After training, the log files are saved in log_output/1/rank.*/stdout, and the example is as follows:

The parameter head.weight's fusion id is 0
The parameter head.bias's fusion id is 0
The parameter layer1.input_mapping.weight's fusion id is 1
The parameter layer1.input_mapping.bias's fusion id is 1
The parameter layer1.output_mapping.weight's fusion id is 1
The parameter layer1.output_mapping.bias's fusion id is 1
The parameter layer2.input_mapping.weight's fusion id is 2
The parameter layer2.input_mapping.bias's fusion id is 2
The parameter layer2.output_mapping.weight's fusion id is 2
The parameter layer2.output_mapping.bias's fusion id is 2
The parameter layer3.input_mapping.weight's fusion id is 3
The parameter layer3.input_mapping.bias's fusion id is 3
The parameter layer3.output_mapping.weight's fusion id is 3
The parameter layer3.output_mapping.bias's fusion id is 3
...
epoch: 0, step: 0, loss is 2.3004832
epoch: 0, step: 10, loss is 2.294562
epoch: 0, step: 20, loss is 2.2642817
epoch: 0, step: 30, loss is 2.1556587
epoch: 0, step: 40, loss is 1.804863
epoch: 0, step: 50, loss is 1.4092219
epoch: 0, step: 60, loss is 1.231769
epoch: 0, step: 70, loss is 1.1870081
...

The first part represents the fusion index value for particular dense of each layer and the second part represents the Loss result of the training.

Reference

[1] Xu Y, Lee H J, Chen D, et al. GSPMD: general and scalable parallelization for ML computation graphs[J]. arXiv preprint arXiv:2105.04663, 2021.

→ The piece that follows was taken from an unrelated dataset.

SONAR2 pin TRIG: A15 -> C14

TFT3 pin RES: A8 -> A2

[2] Li M, Zhou L, Yang Z, et al. Parameter server for distributed machine learning[C]//Big learning NIPS workshop. 2013, 6: 2.

[3] Dean J, Corrado G, Monga R, et al. Large scale distributed deep networks[J]. Advances in neural information processing systems, 2012, 25.

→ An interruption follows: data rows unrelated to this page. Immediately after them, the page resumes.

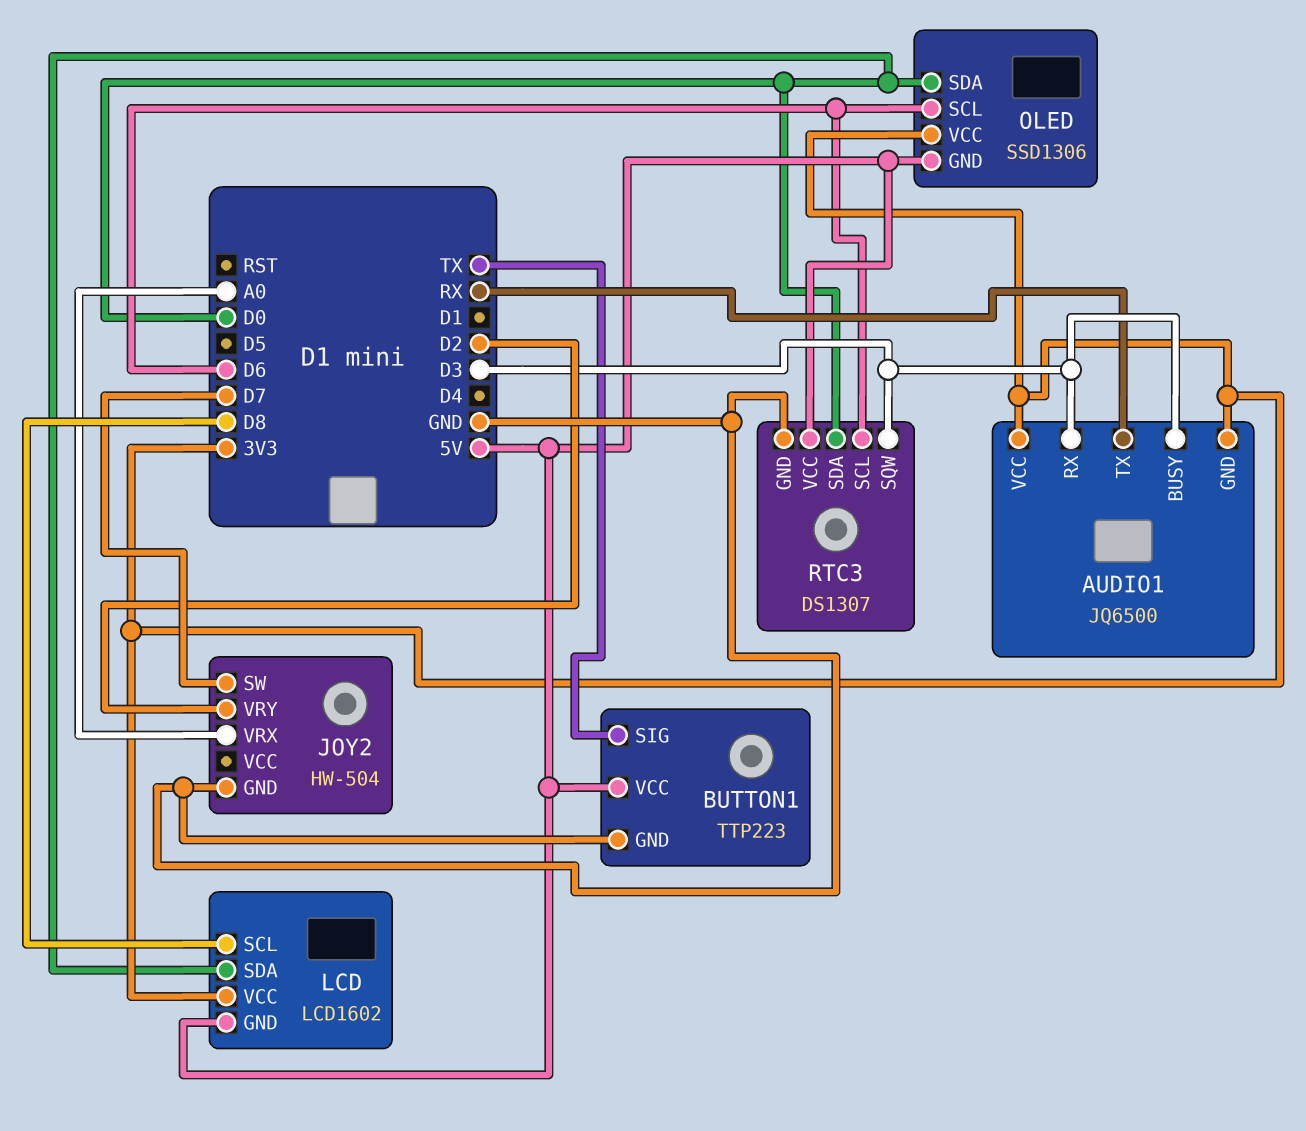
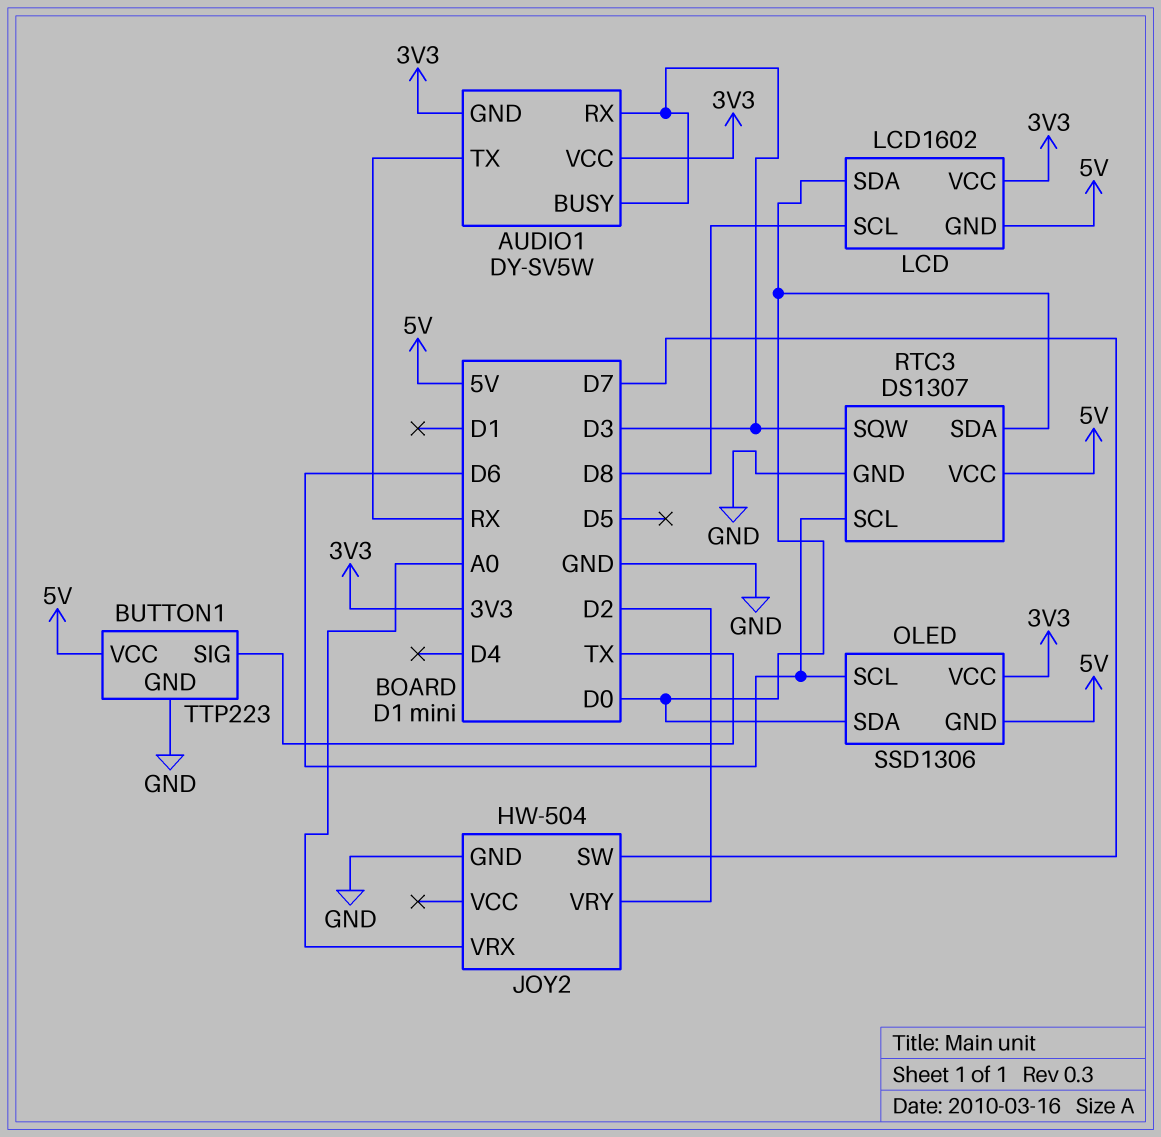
AUDIO1: JQ6500 -> DY-SV5W

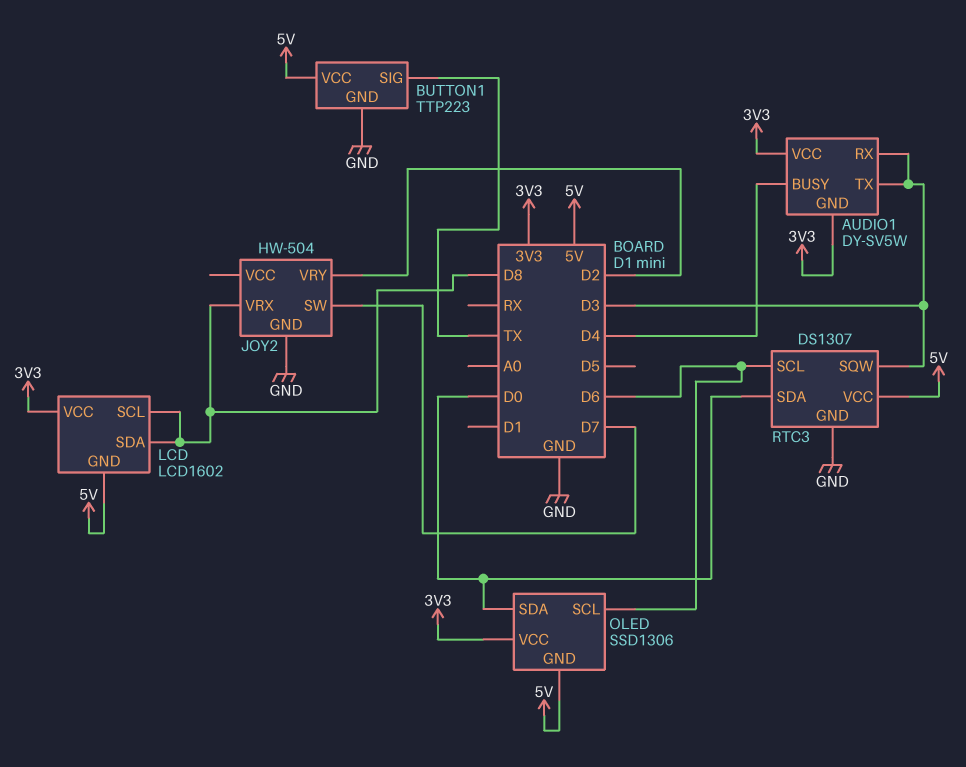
AUDIO1 pin BUSY: D3 -> D4
AUDIO1 pin TX: RX -> D3
JOY2 pin VRX: A0 -> D8
LCD pin SDA: D0 -> D8

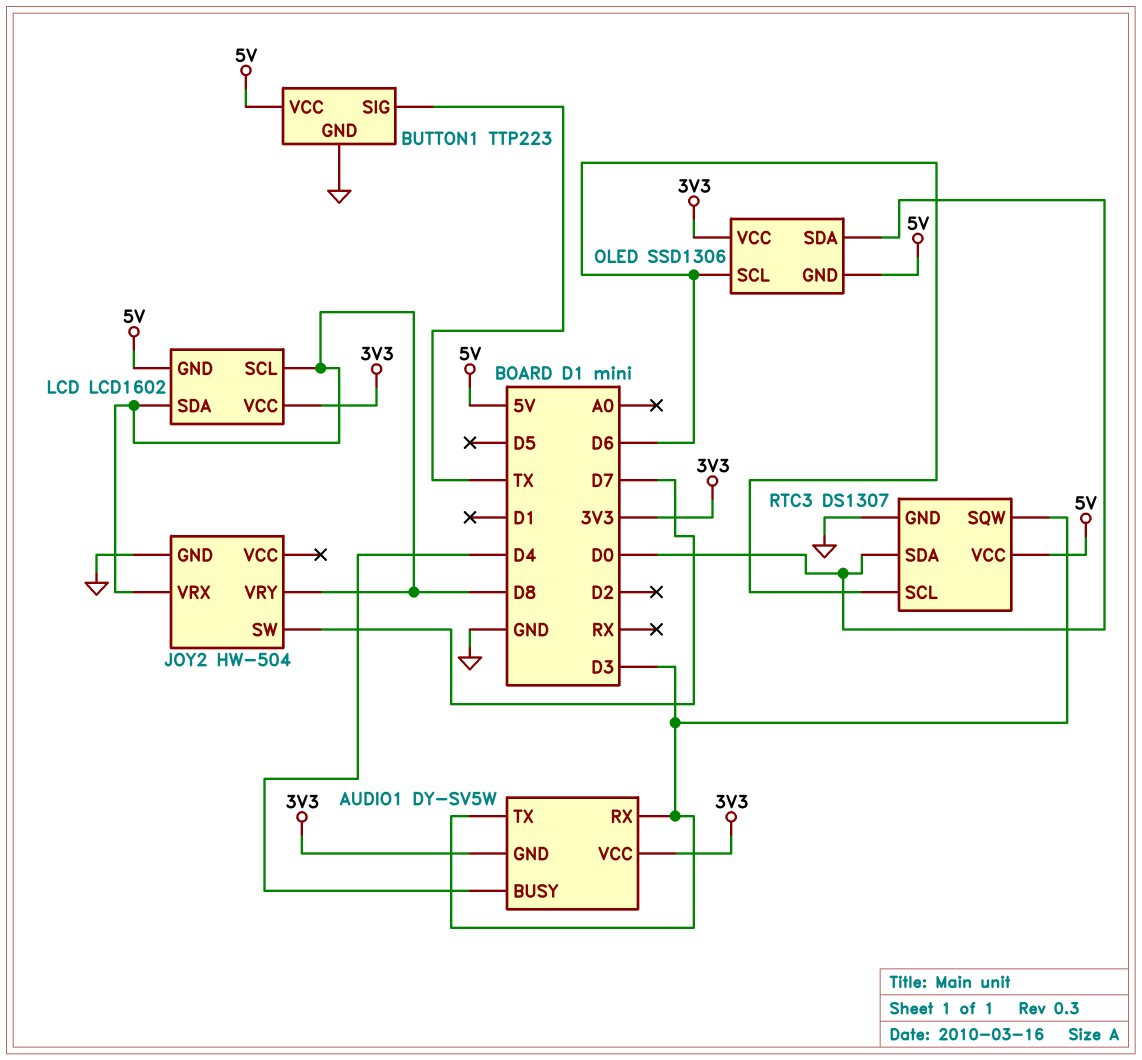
JOY2 pin VRY: D2 -> D8

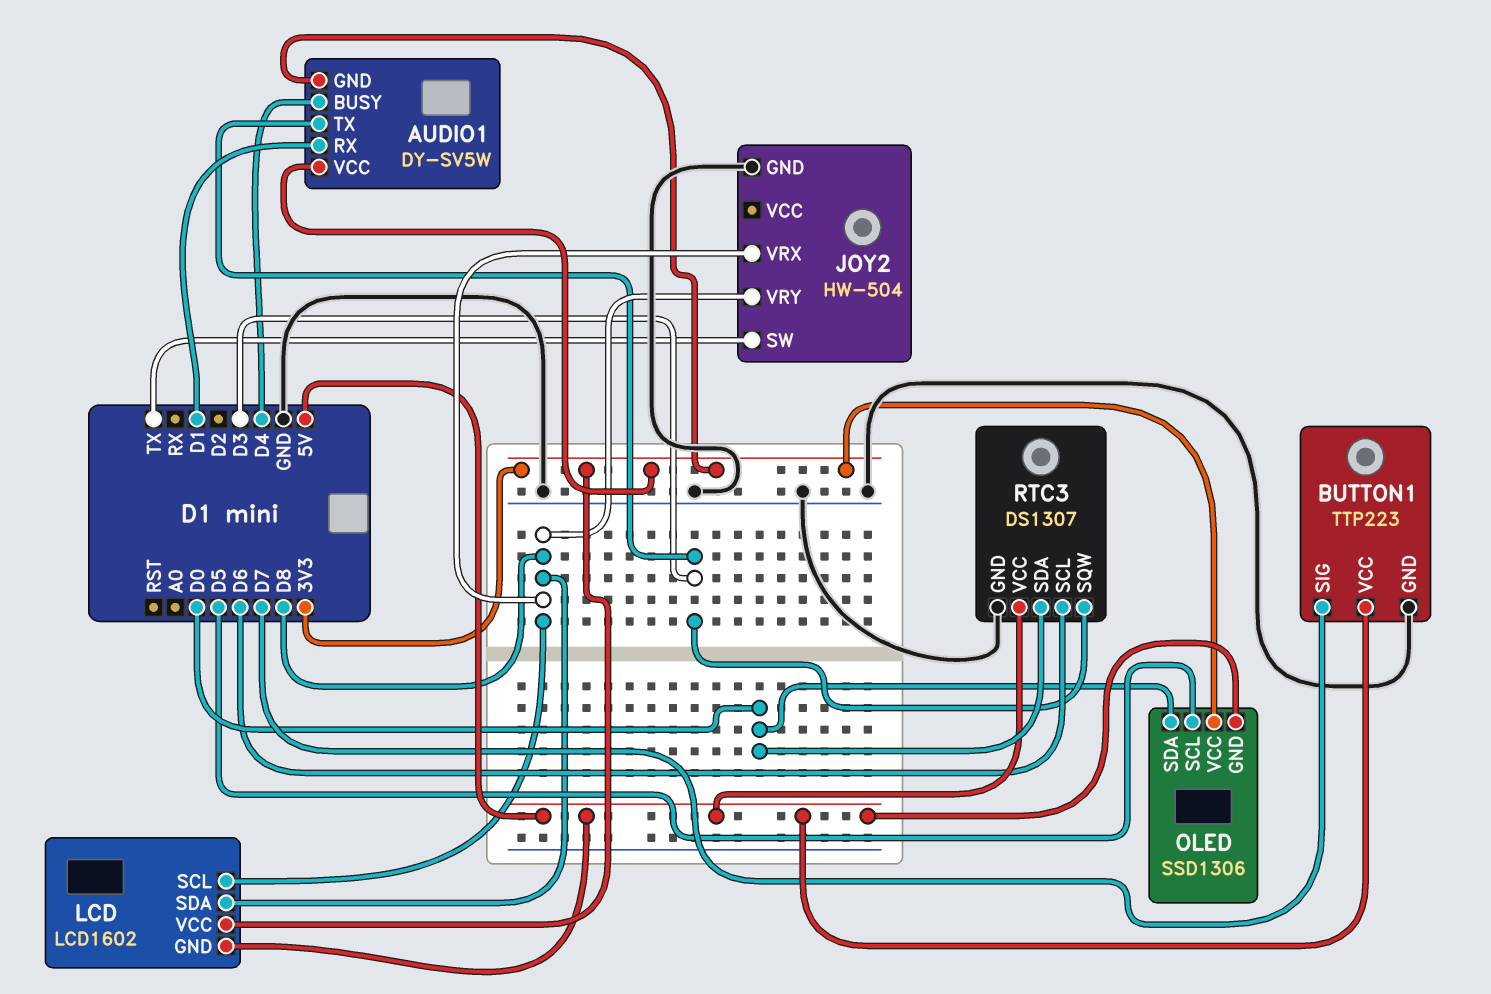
AUDIO1 pin RX: D3 -> D1
BUTTON1 pin SIG: TX -> D7
JOY2 pin SW: D7 -> TX
OLED pin SCL: D6 -> D5

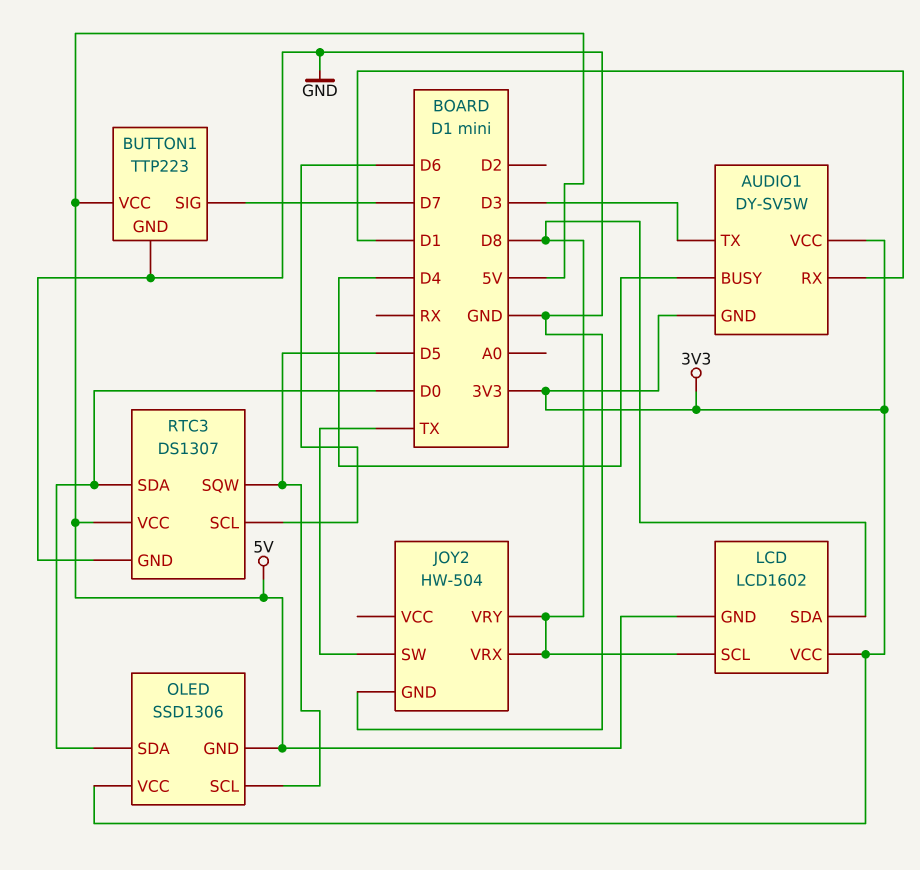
RTC3 pin SQW: D3 -> D5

[4] Narayanan D, Harlap A, Phanishayee A, et al. PipeDream: generalized pipeline parallelism for DNN training[C]//Proceedings of the 27th ACM Symposium on Operating Systems Principles. 2019: 1-15.

[5] Zhang H, Zheng Z, Xu S, et al. Poseidon: An efficient communication architecture for distributed deep learning on {GPU} clusters[C]//2017 USENIX Annual Technical Conference (USENIX ATC 17). 2017: 181-193.

[6] Peng Y, Zhu Y, Chen Y, et al. A generic communication scheduler for distributed dnn training acceleration[C]//Proceedings of the 27th ACM Symposium on Operating Systems Principles. 2019: 16-29.